Embora contem com apoio popular, as 10 medidas contra a corrupção, diante da intensificação do debate sobre o conteúdo, passaram a receber críticas e ponderações. Em discussão que transcende o fato de ser prejudicado ou não pela rigidez das mudanças sugeridas, setores indicam pontos “draconianos” do projeto de lei com potencial para, eventualmente, fragilizar o direito de defesa, afrontar a presunção de inocência, cercear a liberdade partidária e estabelecer um estado de caça às bruxas.

A possibilidade de cassar o registro e fechar um partido político por prática de caixa 2 é uma das ideias criticadas. O próprio deputado Mendes Thame (PV-SP), que assinou o projeto, considera a medida excessiva.

— É uma consequência da lei, mas acho muito difícil extinguir um partido. Os equívocos e crimes são das pessoas, não dos partidos — avalia o parlamentar.

O teste de integridade, simulação para checar se um agente público aceitaria propina, por exemplo, também é alvo de análises negativas. São recorrentes perguntas sobre o controle, a frequência e a consequência dos testes, além da possibilidade de indução do indivíduo ao ilícito.

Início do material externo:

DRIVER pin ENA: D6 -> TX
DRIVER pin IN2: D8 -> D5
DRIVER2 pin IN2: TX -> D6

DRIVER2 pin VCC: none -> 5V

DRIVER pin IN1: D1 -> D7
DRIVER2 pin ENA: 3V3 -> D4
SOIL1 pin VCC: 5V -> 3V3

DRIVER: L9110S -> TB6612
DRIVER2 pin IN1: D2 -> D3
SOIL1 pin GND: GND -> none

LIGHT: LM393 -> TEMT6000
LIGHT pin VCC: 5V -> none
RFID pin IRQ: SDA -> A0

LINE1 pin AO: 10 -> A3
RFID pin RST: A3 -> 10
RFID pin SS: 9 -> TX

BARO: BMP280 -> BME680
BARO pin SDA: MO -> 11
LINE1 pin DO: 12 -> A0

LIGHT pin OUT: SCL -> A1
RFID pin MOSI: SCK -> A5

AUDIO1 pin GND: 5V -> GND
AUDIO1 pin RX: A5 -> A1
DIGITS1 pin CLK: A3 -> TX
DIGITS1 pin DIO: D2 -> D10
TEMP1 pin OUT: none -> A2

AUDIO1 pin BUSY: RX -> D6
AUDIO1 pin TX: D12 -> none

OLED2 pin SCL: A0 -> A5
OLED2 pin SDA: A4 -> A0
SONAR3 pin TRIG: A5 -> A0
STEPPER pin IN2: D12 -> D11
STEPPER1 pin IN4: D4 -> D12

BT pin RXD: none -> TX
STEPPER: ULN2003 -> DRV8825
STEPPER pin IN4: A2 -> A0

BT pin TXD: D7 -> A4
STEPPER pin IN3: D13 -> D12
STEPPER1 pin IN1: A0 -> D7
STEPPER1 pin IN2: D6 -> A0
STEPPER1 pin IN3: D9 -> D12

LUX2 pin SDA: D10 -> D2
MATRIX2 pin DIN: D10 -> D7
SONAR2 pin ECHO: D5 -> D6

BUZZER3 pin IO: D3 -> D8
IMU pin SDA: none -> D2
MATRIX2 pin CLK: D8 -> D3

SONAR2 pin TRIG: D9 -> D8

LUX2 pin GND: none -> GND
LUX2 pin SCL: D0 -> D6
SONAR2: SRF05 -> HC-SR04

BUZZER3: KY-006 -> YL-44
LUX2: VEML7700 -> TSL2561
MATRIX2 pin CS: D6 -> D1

A prisão preventiva, antes da condenação, para facilitar a recuperação de recursos desviados suscita indagações sobre o seu grau de justiça se, ao final do processo, o réu for inocentado. Também neste rol está a sugestão para que as provas ilícitas possam ser usadas em processos, desde que obtidas de “boa-fé”.

— É um verdadeiro atentado à Constituição. É inadmissível. Não se pode pretender combater um crime cometendo outro. Abrir a porta para o uso de prova ilícita é abrir a possibilidade de se criar um vale-tudo no processo — diz Cláudio Lamachia, presidente da Ordem dos Advogados do Brasil (OAB).

A entidade atuou pela aprovação da Lei da Ficha Limpa e pela proibição de doações empresariais de campanha e é favorável à criminalização do caixa 2, mas Lamachia lista outros itens das medidas que considera perigosos, como a limitação das hipóteses de habeas corpus:

— Na história, só tivemos um momento de restrição ao habeas corpus, na ditadura. Não podemos retroceder dessa maneira.

Diante dos impasses, o relator na comissão especial, Onyx Lorenzoni (DEM-RS), avalia fazer adequações no texto final, que estará em um substitutivo redigido por ele. Uma das mudanças ocorrerá no teste de integridade, que, pela proposta original, seria obrigatório somente aos servidores das polícias.

— A sugestão é de que o teste somente seja feito em caso de suspeita de prática de corrupção, com o conhecimento e autorização da Justiça. Dessa forma, conseguimos trazer ao Brasil um instrumento que obteve sucesso em outros países — avalia Onyx.

O parlamentar também projeta adaptações no item que permite o uso de prova ilícita:

— Há uma série de salvaguardas na Constituição e na tradição do direito brasileiro sobre a licitude das provas, faz parte das garantias individuais. Ao mesmo tempo, várias operações foram derrubadas por ilicitudes que nada mais eram do que detalhes técnicos.

Onyx também decidiu incrementar o projeto com a criação da figura do denunciante de esquemas de corrupção. O informante poderá até ser premiado com valores em dinheiro. A regulamentação do lobby, que pode ser outro acréscimo, é analisada.